Southwest Institute for Research on Women (SIROW)
Dr. Sally Stevens is the new director of SIROW. Stevens has conducted large-scale process and outcome research studies in the area of health disparities, substance abuse, HIV and other infectious diseases, education, and mental health issues. Stevens’ research has addressed special populations, including women and their children, and adolescents. Much of her work has focused on at-risk, Mexican-origin Hispanics and American Indians living in southwestern United States and has examined the cultural and gender issues applicable to these racial-ethnic groups.

Women's Studies
The Women’s Plaza of Honor groundbreaking ceremony on Dec. 8, 2004. (Broyles-González is third from the right.)
Dr. Yolanda Broyles-González, the new head of Women’s Studies, was previously a professor of Chicana and Chicano Studies and German Studies at the University of California, Santa Barbara. She was among the first women of color to receive a doctorate degree from Stanford University. In 1996, Broyles-González was honored with the lifetime achievement Distinguished Scholar Award from the National Association for Chicana & Chicano Studies. The focus of her research and teaching in Chicano Studies is popular culture, gender, oral tradition, and the popular performance genres of the US-Mexico borderlands, of which she is a native.

SBS Welcomes Planning
The Planning Degree Program has now joined the College of Social and Behavioral Sciences as part of the Department of Geography and Regional Development. The Program, currently comprised of four faculty members, offers the master’s degree in planning. The Program had previously been a part of the College of Architecture, Planning and Landscape Architecture.

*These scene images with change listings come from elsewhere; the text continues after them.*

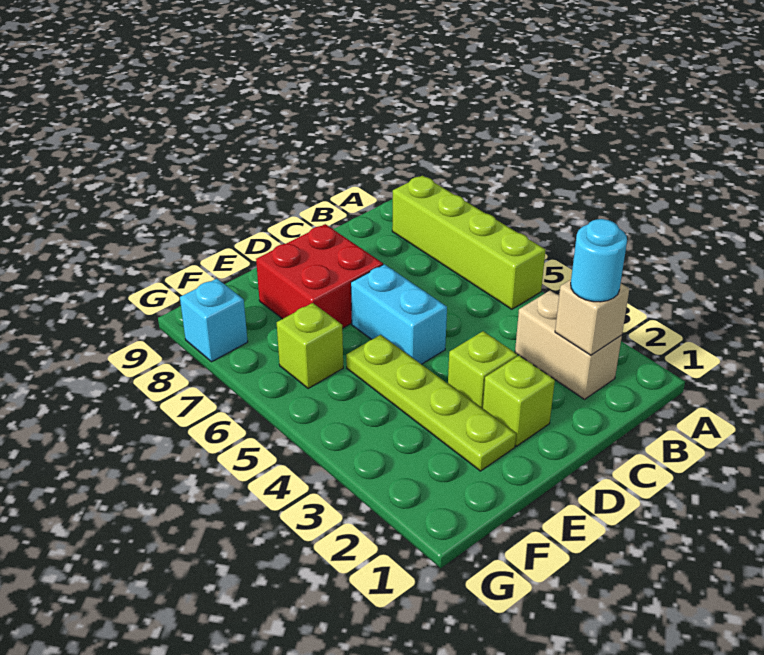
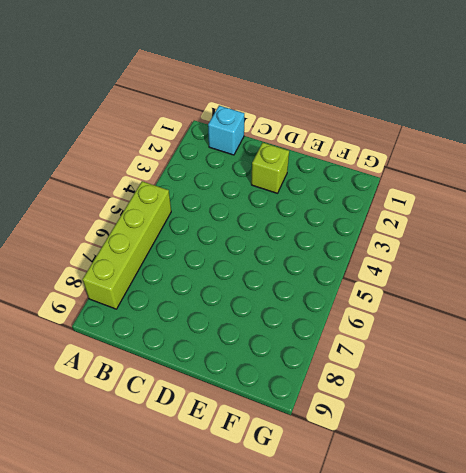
cyan brick B1 level 1 -> cyan brick G8 level 1
none -> tan brick B2:B3 level 1
none -> lime brick D3 level 1

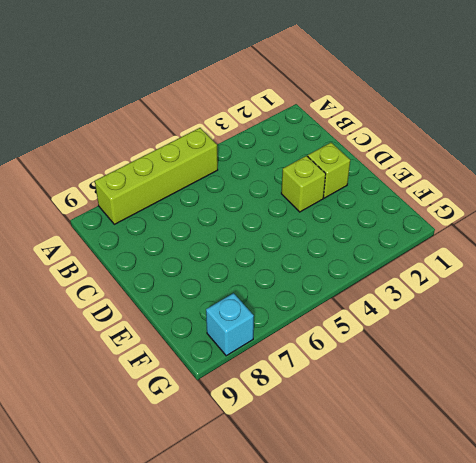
none -> tan brick B2:B3 level 1
none -> cyan brick D5:D6 level 1

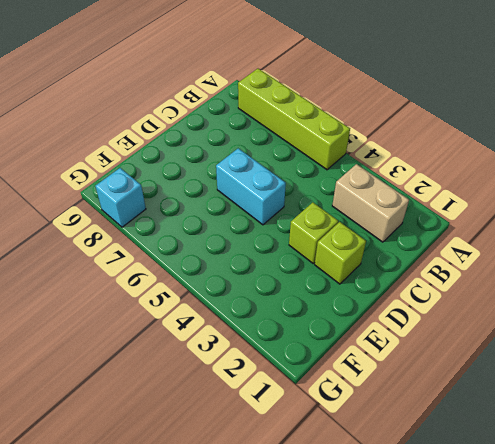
none -> red brick D7:E8 level 1
none -> lime plate E2:E5 level 1

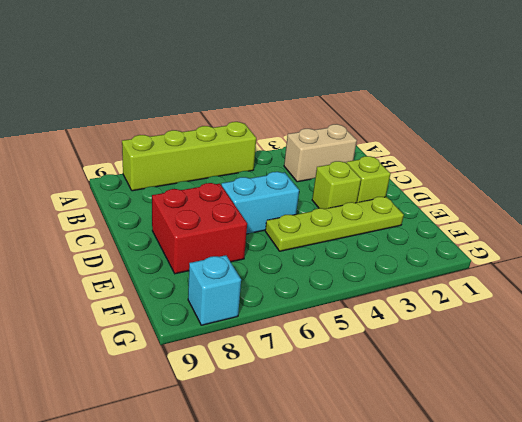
none -> lime brick F6 level 1
none -> tan brick B2 level 2

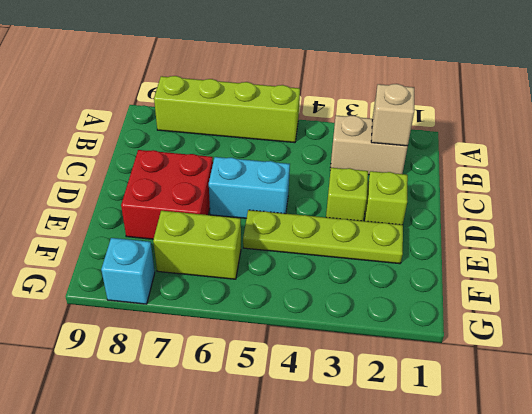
lime brick F6:F7 level 1 -> lime brick F6 level 1
none -> cyan round brick B2 level 3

In its new home in Geography and Regional Development, Planning has an opportunity to grow and to foster enhanced connections to other social sciences in the College. It is hoped that the move to the College will improve the Program’s ability to train students for grappling with Arizona’s rapid population growth and its associated social, demographic, infrastructural and environmental consequences. J.P. Jones, head of the Department of Geography and Regional Development, said that the Planning Program would be a natural fit in the department.